Hi, Yes, it seems to be some incompatibilities with kafka. I don't use the docker image, I run the python code directly as mentioned in the readme. Have you tried that?

I tried running the code for eg for produce_bgpdata.py However get the same error as the docker image as mentioned in issue above. I use the latest libdrkafka + confluentkafka packages built from source. I also assumed this code was tested on version 1.5.0 for libdrkafka and also tried to install that but same errors result. If you could please mention what version of libdrkafka + confluentkafka are being used by you? Thanks

romain-fontugne commented 3 years ago

I use confluent community software 5.2.1 which comes with kafka 2.2.0-cp2. I have run that code on several versions of libdrkafka.

But I think the problem comes from your install. The error happens in confluent_kafka/deserializing_consumer.py. By the way to run the code you need bgp data in your kafka. The code we are using to fetch bgp data and push it to kafka is here: https://github.com/InternetHealthReport/kafka-toolbox/blob/master/bgp/producers/bgpstream2.py

I should add that to the readme!

sim-azan commented 3 years ago

Hi thanks for this. I am struggling trying to understand the run order of the code. My goal is to fetch AS hegemony. So I start with produce_bgpdata to get data for a certain collector and timestamp. How should I proceed from there to get AS hegemony?

romain-fontugne commented 3 years ago

If you are only interested in AS hegemony results, and you are not planning to change the way it is computed, then you can get our results via this API: https://ihr.iijlab.net/ihr/en-us/api

Here is an example of AS hegemony for AS2497 (IIJ): https://ihr.iijlab.net/ihr/api/hegemony/?timebin=2021-03-01T00%3A00&af=4&originasn=2497

sim-azan commented 3 years ago

If you are only interested in AS hegemony results, and you are not planning to change the way it is computed, then you can get our results via this API: https://ihr.iijlab.net/ihr/en-us/api

Here is an example of AS hegemony for AS2497 (IIJ): https://ihr.iijlab.net/ihr/api/hegemony/?timebin=2021-03-01T00%3A00&af=4&originasn=2497

Thanks Romain. I am an avid user of the API, however I understand that the API does not use any bgp data previous to 2015. I am not sure why this is. I want hegemony scores from much older dates like early 2000 and using the API I could not get any scores. So what would you suggest me to do? Thanks

romain-fontugne commented 3 years ago

Thanks, but I think if I could find a way to get hegemony values per originASN for the entire week every month for 2010 and after it would align well with my study. I was wondering how I could go about this. The new repo 'as-hegemony' or the older 'as-hash' ? For AS-hegemony repo I managed to run the kakfa and the produce_bgpdata.py to get data into my kafka cluster but I am clueless on how to proceed after that. I am thinking I need to run the code in a particular order for the producer and consumer to work. Thanks for your help.

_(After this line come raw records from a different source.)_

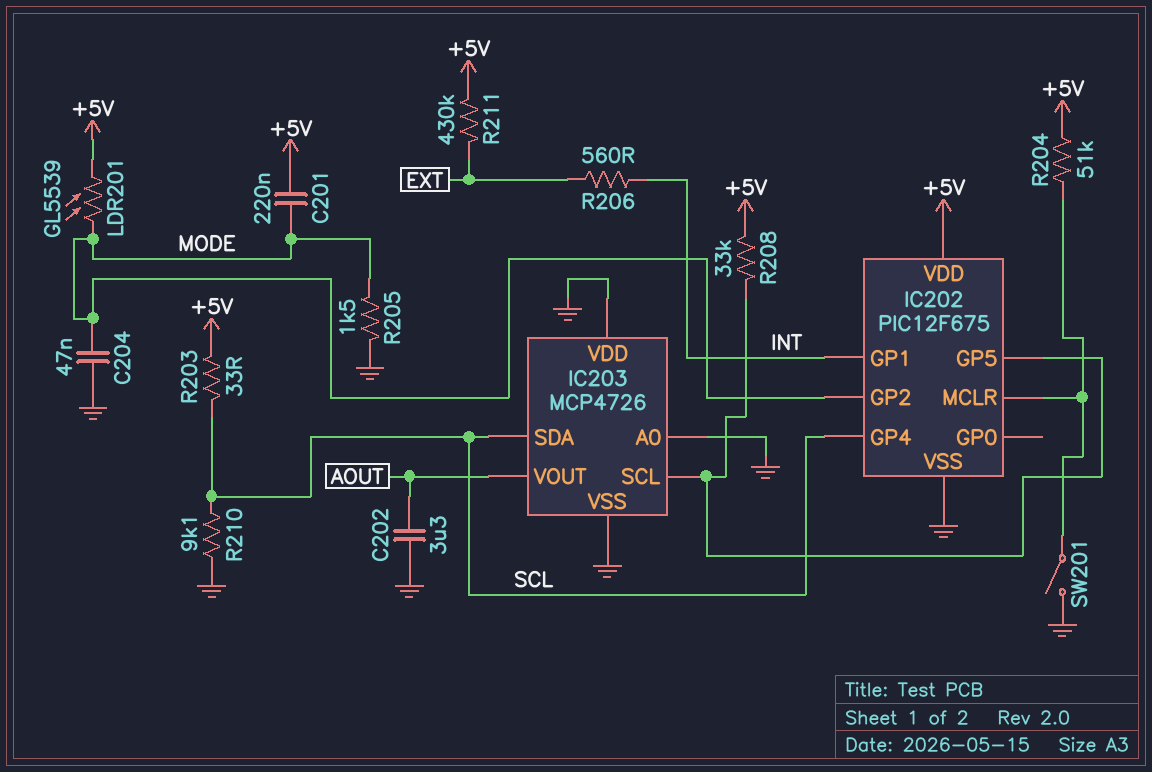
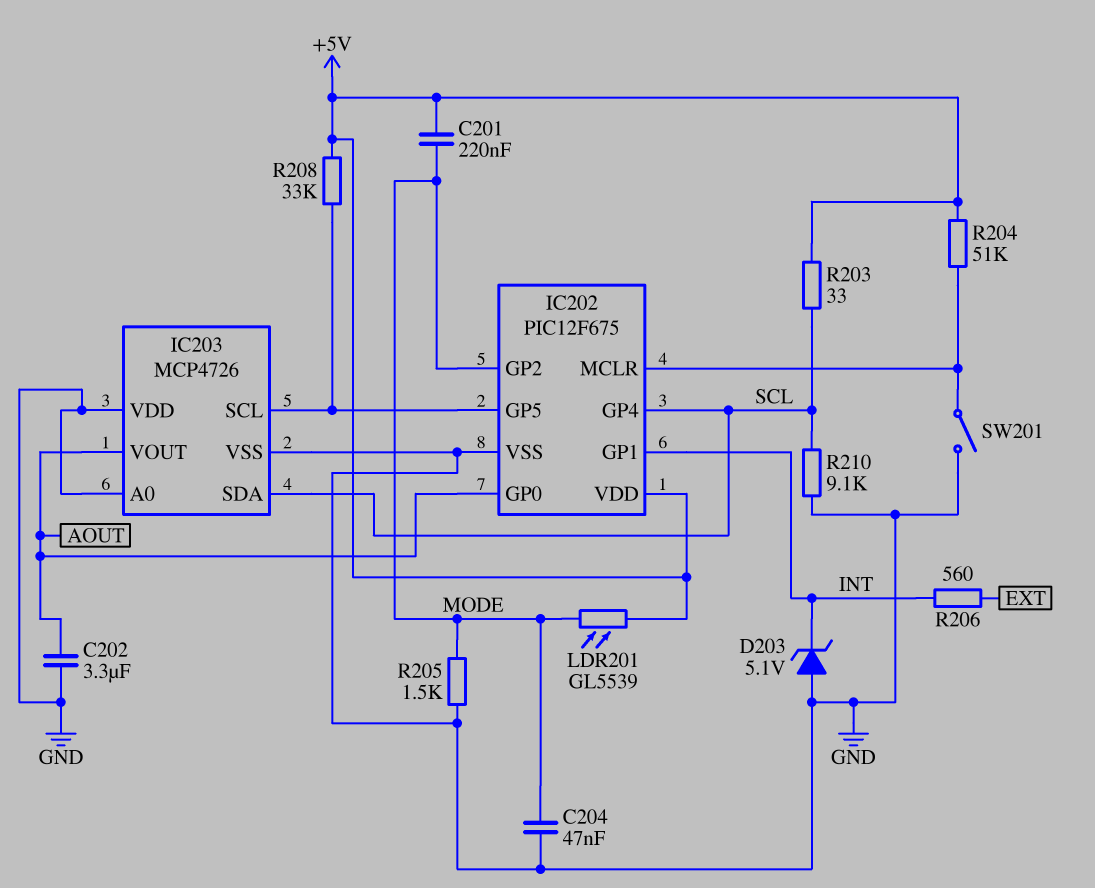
D203: none -> zener 5.1V (A GND, K INT)
IC202 pin GP0: none -> AOUT
R211: 430k (+5V, EXT) -> none

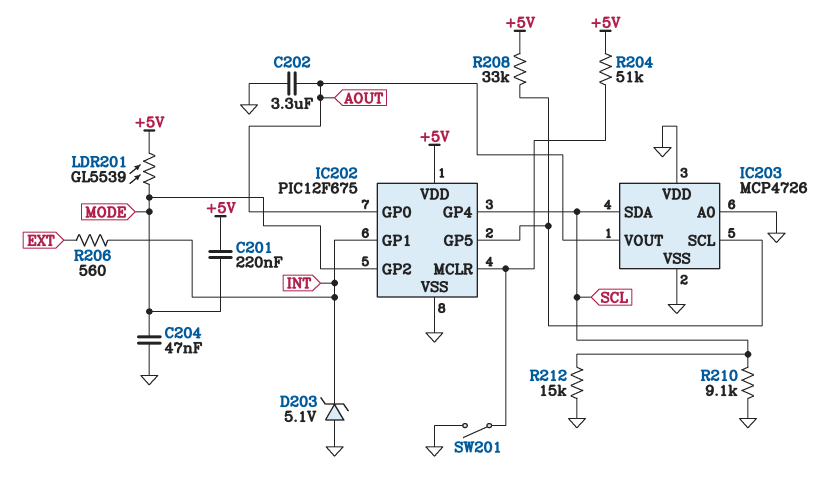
R203: 33 (+5V, SCL) -> none
R205: 1.5k (GND, MODE) -> none
R212: none -> 15k (GND, SCL)

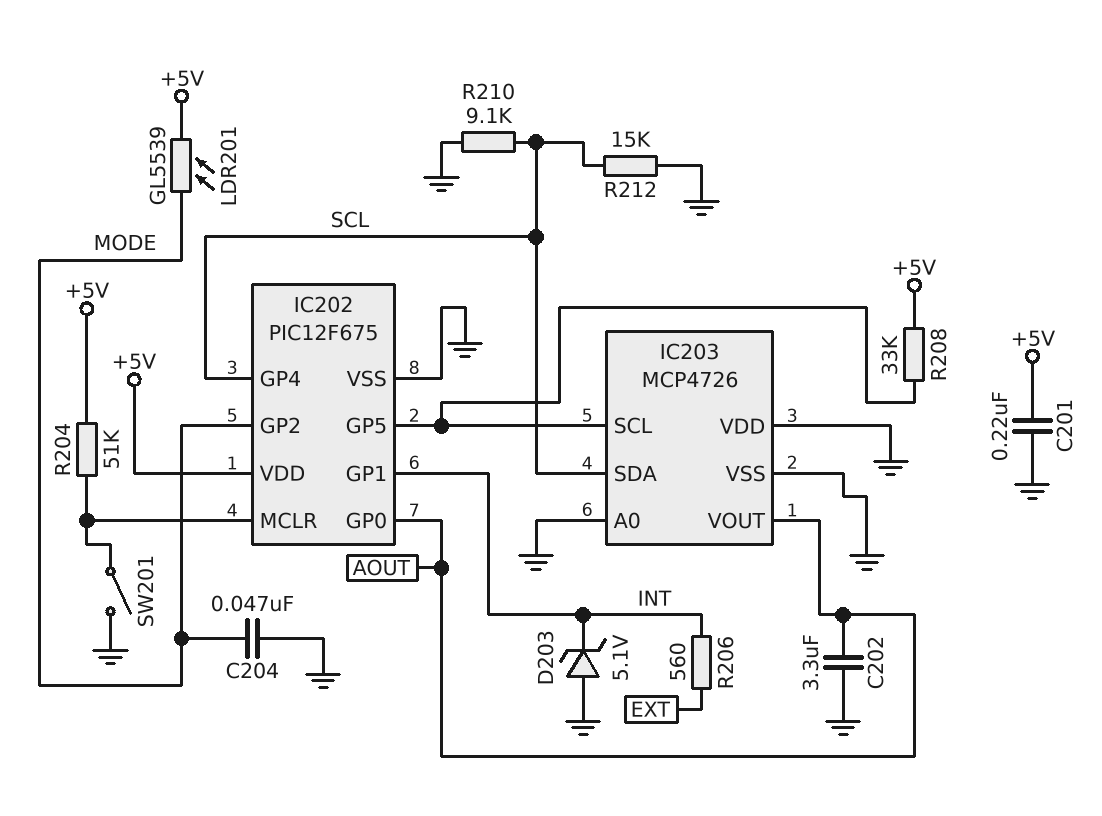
C201: 220nF (+5V, MODE) -> 220nF (+5V, GND)

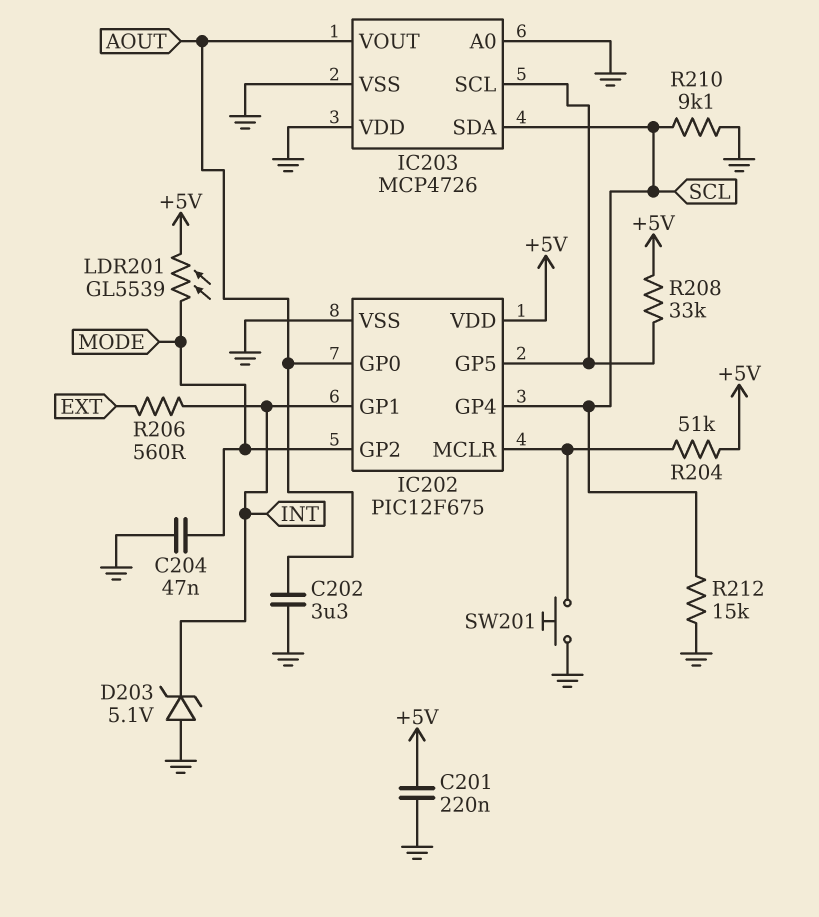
SW201: switch (GND, IC202/MCLR) -> button (GND, IC202/MCLR)

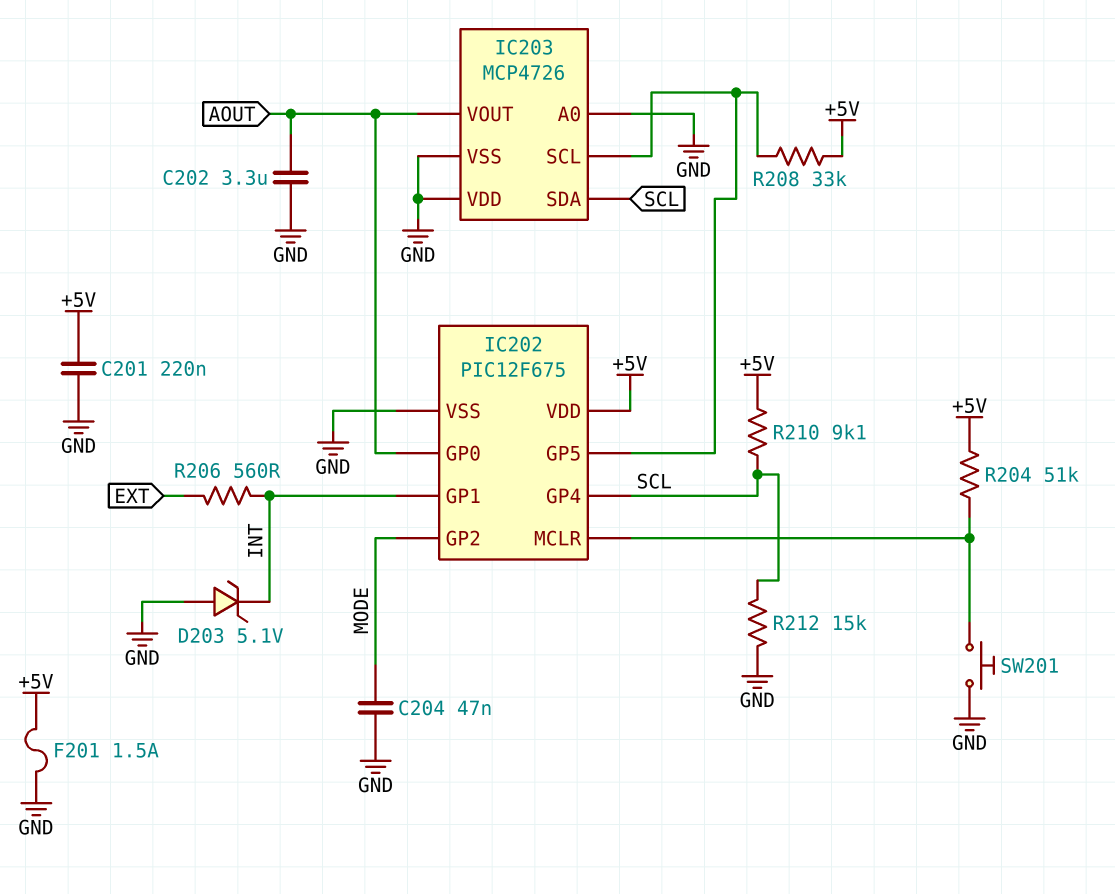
F201: none -> 1.5A (+5V, GND)
LDR201: GL5539 (+5V, MODE) -> none
R210: 9.1k (GND, SCL) -> 9.1k (+5V, SCL)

Up to this month, we always used only four collectors: rrc00, rrc10, route-views2, and route-views.linx. So for consistency you wanna get data from these four collectors. For each day we get one RIB at midnight and then updates until the end of the day.

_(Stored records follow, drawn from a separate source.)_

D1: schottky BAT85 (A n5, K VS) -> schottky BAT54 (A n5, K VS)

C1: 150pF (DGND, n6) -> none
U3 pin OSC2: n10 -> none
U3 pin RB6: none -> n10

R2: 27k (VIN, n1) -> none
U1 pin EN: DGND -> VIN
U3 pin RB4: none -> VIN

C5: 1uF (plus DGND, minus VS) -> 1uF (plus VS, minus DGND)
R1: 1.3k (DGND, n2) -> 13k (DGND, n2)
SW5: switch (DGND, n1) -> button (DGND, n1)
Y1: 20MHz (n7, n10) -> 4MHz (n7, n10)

Then you can use the ihr/daily-run.py script to compute AS hegemony. Here is an example: python3 ihr/daily-run.py all 2021-02-25T00:00

that would compute AS hegemony for every 15min on feb 25th. This command should be executed from the folder where you have your produce_*.py scirpts. All results are in the ihr_hegemony topic. Naming are a bit different from the website. scope means originasn if you use the 'global graph' it is refered as scope="-1" (but i think there is some problem with this code and the global graph, that's something I'm investigating now)

One more thing make sure the topics are created by the scripts, don't create them manually, the code assumes a certain number of partitions.

sim-azan commented 3 years ago

Thanks, but I think if I could find a way to get hegemony values per originASN for the entire week every month for 2010 and after it would align well with my study. I was wondering how I could go about this. The new repo 'as-hegemony' or the older 'as-hash' ? For AS-hegemony repo I managed to run the kakfa and the produce_bgpdata.py to get data into my kafka cluster but I am clueless on how to proceed after that. I am thinking I need to run the code in a particular order for the producer and consumer to work. Thanks for your help.

Up to this month, we always used only four collectors: rrc00, rrc10, route-views2, and route-views.linx. So for consistency you wanna get data from these four collectors. For each day we get one RIB at midnight and then updates until the end of the day.

Then you can use the ihr/daily-run.py script to compute AS hegemony. Here is an example: python3 ihr/daily-run.py all 2021-02-25T00:00

that would compute AS hegemony for every 15min on feb 25th. This command should be executed from the folder where you have your produce_*.py scirpts. All results are in the ihr_hegemony topic. Naming are a bit different from the website. scope means originasn if you use the 'global graph' it is refered as scope="-1" (but i think there is some problem with this code and the global graph, that's something I'm investigating now)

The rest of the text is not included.